In life Elmer McCurdy wasn’t anything special. Elmer wasn’t really unique or extraordinary. It was only following his demise that Elmer amounted to much of anything, when his corpse became famous and the stuff of urban legends.
Elmer was born in Maine in 1880. He moved to the Midwest as a young adult and more or less drifted without a purpose until enlisting in the army in 1910.Even then, Elmer did little of merit other than develop a fondness for nitroglycerin demolitions and earn a reputation for being inept with the substance. Following his military service Elmer attempted to parlay his limited demolitions background into a profitable life of crime as a safe-cracking train robber.
McCurdy’s first robbery went according to form. While attempting to open the safe of a Pacific Express Company train Elmer used far too much nitro. He managed to not only blow the safe door of its hinges but also punched a hole into the side of the rail car and liquefied over $4000 in silver coins. McCurdy and his partners attempted to chip the silver from the walls and floor with a crowbar but they were forced to flee after scavenging only $450 dollars worth of globular metal.
Following that spectacular flop, McCurdy was dropped by his partners. Undeterred McCurdy soon found new ones and together, on October 7 of 1911, they held up the M.K.T passenger train number 23 successfully. Unfortunately for McCurdy officers quickly surrounded their hideout and following an hour of gunfire Elmer McCurdy was shot dead.
When no one claimed the body, the Pawhuska, Oklahoma funeral home owner who ended up with McCurdy opted to create a display piece out of him. The practice was not unheard of and the embalmer so thoroughly embalmed the corpse with arsenic he effectively mummified Elmer McCurdy.
For the next five years, Elmer McCurdy was displayed in the front window of the funeral home.
In 1916, McCurdy’s post-mortem years became even more extraordinary as his body was claimed by a representative of the Great Patterson Shows who was unscrupulously posing as a relative interested in giving Elmer a proper burial. Instead, Elmer was put on exhibition as the ‘Oklahoma Outlaw’.

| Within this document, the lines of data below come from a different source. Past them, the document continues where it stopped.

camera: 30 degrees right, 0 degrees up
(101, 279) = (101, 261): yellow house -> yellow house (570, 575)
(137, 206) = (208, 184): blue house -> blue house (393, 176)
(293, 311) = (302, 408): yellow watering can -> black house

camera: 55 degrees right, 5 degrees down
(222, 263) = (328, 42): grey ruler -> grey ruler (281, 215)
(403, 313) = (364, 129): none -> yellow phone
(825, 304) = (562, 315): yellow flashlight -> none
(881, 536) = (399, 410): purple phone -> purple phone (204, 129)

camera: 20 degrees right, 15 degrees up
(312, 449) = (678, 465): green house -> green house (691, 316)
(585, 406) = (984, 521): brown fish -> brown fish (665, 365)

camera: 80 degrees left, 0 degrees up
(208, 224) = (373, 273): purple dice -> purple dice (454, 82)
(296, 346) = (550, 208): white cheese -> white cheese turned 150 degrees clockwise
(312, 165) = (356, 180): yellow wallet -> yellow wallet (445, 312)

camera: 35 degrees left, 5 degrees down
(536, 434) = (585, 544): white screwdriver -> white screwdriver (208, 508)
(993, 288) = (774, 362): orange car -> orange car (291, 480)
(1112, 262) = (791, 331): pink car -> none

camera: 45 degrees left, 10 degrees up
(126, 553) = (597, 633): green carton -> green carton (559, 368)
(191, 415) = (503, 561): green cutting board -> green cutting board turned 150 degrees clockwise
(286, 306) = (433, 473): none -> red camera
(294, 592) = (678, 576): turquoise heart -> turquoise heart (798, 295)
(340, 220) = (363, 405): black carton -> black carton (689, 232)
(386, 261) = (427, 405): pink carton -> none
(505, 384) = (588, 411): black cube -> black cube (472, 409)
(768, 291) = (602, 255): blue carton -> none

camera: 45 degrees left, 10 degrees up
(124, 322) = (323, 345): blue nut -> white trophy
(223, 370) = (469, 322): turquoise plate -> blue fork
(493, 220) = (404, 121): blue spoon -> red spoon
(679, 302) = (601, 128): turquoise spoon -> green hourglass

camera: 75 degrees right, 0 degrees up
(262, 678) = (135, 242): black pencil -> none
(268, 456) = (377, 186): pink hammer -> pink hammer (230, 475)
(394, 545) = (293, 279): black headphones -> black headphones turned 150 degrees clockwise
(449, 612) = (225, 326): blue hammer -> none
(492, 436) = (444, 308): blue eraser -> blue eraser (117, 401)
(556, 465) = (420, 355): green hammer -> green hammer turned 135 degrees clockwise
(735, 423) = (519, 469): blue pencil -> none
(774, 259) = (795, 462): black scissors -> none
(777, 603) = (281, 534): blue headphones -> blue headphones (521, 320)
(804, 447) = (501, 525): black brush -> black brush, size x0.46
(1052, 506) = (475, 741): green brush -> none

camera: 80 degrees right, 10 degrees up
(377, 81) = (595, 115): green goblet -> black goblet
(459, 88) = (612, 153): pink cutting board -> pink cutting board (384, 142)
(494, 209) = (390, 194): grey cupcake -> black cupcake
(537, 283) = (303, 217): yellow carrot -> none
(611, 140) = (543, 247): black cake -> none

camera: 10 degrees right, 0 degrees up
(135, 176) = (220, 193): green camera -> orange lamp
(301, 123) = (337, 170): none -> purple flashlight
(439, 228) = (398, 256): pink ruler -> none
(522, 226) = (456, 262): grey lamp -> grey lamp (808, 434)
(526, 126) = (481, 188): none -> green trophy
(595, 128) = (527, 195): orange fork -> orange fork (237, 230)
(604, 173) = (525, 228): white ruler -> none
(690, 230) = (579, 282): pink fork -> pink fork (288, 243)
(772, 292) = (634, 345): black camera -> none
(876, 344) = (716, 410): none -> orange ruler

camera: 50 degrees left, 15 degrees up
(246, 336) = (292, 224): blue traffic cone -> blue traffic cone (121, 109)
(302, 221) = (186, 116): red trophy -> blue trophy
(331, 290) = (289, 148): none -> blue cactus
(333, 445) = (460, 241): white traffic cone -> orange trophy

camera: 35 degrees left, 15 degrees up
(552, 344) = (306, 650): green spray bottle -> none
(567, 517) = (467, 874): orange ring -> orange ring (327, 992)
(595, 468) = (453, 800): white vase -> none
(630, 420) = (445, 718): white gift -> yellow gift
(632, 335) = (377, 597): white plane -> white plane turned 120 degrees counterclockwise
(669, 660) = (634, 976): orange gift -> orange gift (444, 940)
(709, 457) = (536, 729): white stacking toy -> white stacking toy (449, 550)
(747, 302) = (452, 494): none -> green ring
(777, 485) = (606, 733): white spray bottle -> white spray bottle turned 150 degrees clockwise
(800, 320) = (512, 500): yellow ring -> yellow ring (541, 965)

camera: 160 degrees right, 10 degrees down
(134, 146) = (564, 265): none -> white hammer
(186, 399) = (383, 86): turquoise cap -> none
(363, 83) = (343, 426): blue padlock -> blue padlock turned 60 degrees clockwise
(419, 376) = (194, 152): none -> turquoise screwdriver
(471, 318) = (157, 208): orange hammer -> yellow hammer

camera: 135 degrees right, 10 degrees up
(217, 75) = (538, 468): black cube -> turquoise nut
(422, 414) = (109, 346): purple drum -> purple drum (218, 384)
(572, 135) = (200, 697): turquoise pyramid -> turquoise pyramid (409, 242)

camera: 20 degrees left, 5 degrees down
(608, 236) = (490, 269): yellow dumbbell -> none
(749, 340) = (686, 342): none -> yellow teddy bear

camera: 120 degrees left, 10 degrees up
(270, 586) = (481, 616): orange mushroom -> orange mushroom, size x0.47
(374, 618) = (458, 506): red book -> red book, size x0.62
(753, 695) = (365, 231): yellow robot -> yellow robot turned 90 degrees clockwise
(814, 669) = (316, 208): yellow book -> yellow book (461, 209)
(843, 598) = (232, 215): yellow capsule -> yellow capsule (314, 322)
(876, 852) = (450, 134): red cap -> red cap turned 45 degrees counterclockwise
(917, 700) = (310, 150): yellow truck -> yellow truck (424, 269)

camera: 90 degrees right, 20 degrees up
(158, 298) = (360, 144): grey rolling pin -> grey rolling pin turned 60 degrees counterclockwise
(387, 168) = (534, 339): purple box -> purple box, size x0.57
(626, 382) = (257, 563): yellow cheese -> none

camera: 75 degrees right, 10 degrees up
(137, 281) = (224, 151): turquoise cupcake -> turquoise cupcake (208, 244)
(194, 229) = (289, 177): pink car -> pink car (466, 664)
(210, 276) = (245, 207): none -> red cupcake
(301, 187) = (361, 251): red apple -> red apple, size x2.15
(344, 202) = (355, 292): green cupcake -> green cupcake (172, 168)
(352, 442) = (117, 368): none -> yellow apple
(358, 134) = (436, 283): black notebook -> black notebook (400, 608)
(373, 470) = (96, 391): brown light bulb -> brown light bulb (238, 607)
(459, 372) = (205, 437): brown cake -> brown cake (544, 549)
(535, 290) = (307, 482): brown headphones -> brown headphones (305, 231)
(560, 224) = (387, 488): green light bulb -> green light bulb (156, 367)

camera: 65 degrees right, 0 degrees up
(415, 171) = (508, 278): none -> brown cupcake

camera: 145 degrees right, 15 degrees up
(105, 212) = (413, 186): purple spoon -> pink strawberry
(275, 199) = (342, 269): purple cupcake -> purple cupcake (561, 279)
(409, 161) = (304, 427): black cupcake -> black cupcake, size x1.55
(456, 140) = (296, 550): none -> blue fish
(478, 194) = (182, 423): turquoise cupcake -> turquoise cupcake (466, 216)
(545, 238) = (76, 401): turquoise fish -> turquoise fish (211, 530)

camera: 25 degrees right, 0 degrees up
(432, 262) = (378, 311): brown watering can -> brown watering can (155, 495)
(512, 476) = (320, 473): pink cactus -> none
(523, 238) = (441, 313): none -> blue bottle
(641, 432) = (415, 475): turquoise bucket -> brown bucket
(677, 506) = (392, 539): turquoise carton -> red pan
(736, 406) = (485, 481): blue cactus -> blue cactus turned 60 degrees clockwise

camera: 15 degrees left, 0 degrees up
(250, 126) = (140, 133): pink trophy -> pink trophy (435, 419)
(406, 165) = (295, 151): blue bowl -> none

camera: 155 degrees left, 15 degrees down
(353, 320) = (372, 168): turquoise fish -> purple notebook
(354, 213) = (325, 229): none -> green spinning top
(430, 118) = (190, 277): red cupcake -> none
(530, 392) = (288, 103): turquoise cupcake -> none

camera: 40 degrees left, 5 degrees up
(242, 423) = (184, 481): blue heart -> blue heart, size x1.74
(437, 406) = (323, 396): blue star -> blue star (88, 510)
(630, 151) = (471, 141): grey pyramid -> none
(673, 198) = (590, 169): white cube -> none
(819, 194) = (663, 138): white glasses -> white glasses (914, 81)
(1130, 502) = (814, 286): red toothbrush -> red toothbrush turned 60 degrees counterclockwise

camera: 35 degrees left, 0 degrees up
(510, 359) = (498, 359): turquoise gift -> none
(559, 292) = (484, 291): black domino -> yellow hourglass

From that first display Elmer McCurdy began a sixty year odyssey in exhibition, being passed from show to show and carnival to carnival. Once, he was even forfeited as security for a $500 loan and he was even displayed a theatre lobby during showings of the 1933 film Narcotic. For much of the 30’s and 40’s McCurdy was displayed by former police officer Louis Sonney in his ‘Museum of Crime’. Perhaps due to all the shuffling and his wanderings folks forgot that McCurdy was a real mummy and not some macabre prop. By the 60’s, all memory of his true nature was forgotten and McCurdy was sold as a ‘mannequin’ to a wax museum in 1971.
In December of 1976 the television show The Six Million Dollar Man was shooting an episode entitled “Carnival of Spies” in the ‘Laff in the Dark’ funhouse the Nu-Pike amusement park in Long Beach, California when a crew member damaged what he thought was a neon orange wax mannequin. When the mannequin’s arm broke off, a human bone was visible and authorities were hastily called.
When medical examiner Thomas Noguchi opened the mummy’s mouth for other clues, he was surprised to find a 1924 penny and a ticket from Sonney Amusement’s Museum of Crime in Los Angeles. That ticket and archived newspaper accounts helped police and researchers identify the body as that of Elmer McCurdy.
Following a huge amount of press and much fanfare, in April 1977 the well-traveled Elmer McCurdy was finally laid to final rest in Summit View Cemetery in Guthrie, Oklahoma. To ensure that the now famous corpse would not make its way back to the entertainment world, the state medical examiner ordered two cubic yards of cement poured over the coffin before the grave was closed.
Elmer has been resting happily even since.